Durch Selbstcoaching das Kreativitätspotenzial fördern

Coaching

Ob bei der beruflichen Neuorientierung oder beim Finden neuer Lösungen, Kreativität ist gefragt. Fördern Sie durch Selbstcoaching Ihr Kreativitätspotenzial und Antworten auf Ihre Fragen. Karrierecoach Daniela Schlick beschreibt für Sie mit „Image Streaming“ nach Dr. Win Wenger eine Coachingmethode, die Sie bei sich selbst anwenden können. Indem Sie Bilder strömen lassen entdecken Sie neue Einsichten, Möglichkeiten und Ideen außerhalb ihrer üblichen Denkschemata und Routinen.

Anleitung zum Selbstcoaching

Bevor Sie mit dem Selbstcoaching beginnen, atmen Sie einige Male sehr tief ein und lassen Sie die Luft „hörbar“ wieder aus den Lungen austreten. Nach einigen Atemzügen fühlen Sie sich erfrischt und aufgeladen. Wenn Sie nun ihr Kreativitätspotenzial nutzen wollen, lassen Sie Bilder strömen. Setzen Sie sich bequem hin und schließen Sie die Augen. Richten Sie an Ihr kreatives Zentrum eine Frage, die Sie bewegt (etwa: „wie kann ich das Problem xy lösen?“). Vermeiden Sie geschlossene Fragen. Lassen Sie alle Erwartungen los und sehen Sie einfach entspannt hin, was sich vor Ihren geschlossenen Augen abspielt.

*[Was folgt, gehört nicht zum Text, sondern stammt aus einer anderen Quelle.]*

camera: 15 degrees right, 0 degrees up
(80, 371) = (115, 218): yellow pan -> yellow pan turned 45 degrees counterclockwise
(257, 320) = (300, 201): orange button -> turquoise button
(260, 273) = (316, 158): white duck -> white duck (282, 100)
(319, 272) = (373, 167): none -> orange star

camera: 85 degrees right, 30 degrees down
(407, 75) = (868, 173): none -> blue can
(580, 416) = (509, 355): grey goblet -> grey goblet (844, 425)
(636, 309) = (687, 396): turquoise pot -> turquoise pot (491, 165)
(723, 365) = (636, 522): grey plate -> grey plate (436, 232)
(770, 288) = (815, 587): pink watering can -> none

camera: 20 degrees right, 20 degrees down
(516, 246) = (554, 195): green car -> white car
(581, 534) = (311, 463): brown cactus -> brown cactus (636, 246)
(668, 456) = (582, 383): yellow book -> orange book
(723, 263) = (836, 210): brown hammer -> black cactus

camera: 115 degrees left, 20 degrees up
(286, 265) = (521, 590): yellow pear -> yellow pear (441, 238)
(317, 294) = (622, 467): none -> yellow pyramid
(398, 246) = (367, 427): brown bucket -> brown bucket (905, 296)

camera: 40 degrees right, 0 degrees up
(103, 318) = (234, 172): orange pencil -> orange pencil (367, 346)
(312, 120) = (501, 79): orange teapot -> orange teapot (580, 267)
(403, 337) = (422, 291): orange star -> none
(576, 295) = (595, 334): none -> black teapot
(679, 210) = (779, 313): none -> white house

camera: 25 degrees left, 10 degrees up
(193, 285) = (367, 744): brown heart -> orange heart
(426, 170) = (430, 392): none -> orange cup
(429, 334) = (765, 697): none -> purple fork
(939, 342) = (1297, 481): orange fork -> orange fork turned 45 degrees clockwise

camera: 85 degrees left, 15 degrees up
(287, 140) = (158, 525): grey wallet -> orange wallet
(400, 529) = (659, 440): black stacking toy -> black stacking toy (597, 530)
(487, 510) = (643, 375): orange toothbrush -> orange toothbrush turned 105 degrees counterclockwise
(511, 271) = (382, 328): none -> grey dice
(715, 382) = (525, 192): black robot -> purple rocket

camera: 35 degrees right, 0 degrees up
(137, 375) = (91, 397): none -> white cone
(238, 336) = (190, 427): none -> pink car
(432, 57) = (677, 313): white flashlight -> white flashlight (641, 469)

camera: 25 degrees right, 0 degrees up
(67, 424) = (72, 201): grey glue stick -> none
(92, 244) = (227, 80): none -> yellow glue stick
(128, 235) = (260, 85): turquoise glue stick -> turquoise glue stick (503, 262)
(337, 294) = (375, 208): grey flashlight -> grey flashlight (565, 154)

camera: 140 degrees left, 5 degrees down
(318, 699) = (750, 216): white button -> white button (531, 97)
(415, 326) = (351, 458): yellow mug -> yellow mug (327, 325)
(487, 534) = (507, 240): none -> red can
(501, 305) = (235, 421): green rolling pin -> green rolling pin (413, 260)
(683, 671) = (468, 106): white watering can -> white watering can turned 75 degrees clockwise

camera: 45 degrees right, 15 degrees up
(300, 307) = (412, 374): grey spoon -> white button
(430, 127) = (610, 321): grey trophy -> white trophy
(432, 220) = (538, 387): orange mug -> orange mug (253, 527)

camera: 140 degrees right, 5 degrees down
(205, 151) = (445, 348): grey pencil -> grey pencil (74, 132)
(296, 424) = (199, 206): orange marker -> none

Beschreiben Sie den Bilderstrom

Nun ist es wichtig, dass Sie den Bilderstrom laut beschreiben und zwar im Präsens (Gegenwartform) – sei es einem Diktiergerät oder einer Person ihres Vertrauens, die Ihre Angaben notiert. Sobald sich ein Wahrnehmung in Ihrem Bewusstsein festigt, beginnen Sie mit der Beschreibung – egal, wie diffus sie noch ist: Durch das Beschreiben wird das Bild klarer. Beschreiben Sie mit allen Sinnen, d.h. wenn Sie beispielsweise eine Blume sehen, benennen Sie die Farbe, beschreiben Sie den Duft und wie sich die Blätter anfühlen. Vielleicht hören Sie sogar das Summen einer Biene. Kurz gesagt erzählen Sie alle Details, die Sie wahrnehmen.

Sollten Sie Probleme haben, Bilder auf Anhieb wahrzunehmen, so stellen sie sich einfach einen Ihnen vertrauten Raum vor und sehen zu, was sich vor Ihrem inneren Auge entwickelt. Mit der Zeit sind Sie dann bereit für spontane Bilder, die aus dem Nichts heraus in Ihrem Geist auftauchen. Vertrauen Sie darauf, dass Ihr eigenes inneres kreatives Zentrum die Antwort auf die Frage kennt. „Der einzige Fehler, den Sie machen können, ist zu zögern, aufzuhören oder zu korrigieren. Das würde bedeuten, dass der Unterdrücker in Ihrem Geist am Werk ist“ schreibt Win Wenger.

Kreativitätszentrum liefert Hinweise zur Lösung

Die Antwort erfolgt manchmal auf unterwartete Weise. Es beweist, dass Ihr Unterdrücker schläft. Was auch immer Sie sehen mögen, bleiben Sie vollkommen offen. Lassen Sie die Bilder einfach fließen, dem Kreativitätspotenzial freien Lauf. Auch wenn es nur Muster sind, oder scheinbar „verrückte“ Bilder.  Hören Sie erst auf, wenn der Bilderstrom leergelaufen ist. Lassen Sie sich Ihre Beschreibung vorlesen oder spielen Sie die Aufnahme ab. Assoziieren Sie dann mit Ihrem Wachbewusstsein, was Sie mit den Bildern verbinden. Daraus ergibt sich meist ein ziemlich klares Bild dessen, was Ihr Kreativitätszentrum Ihnen als Hinweis zur Lösung des Problems sagen will.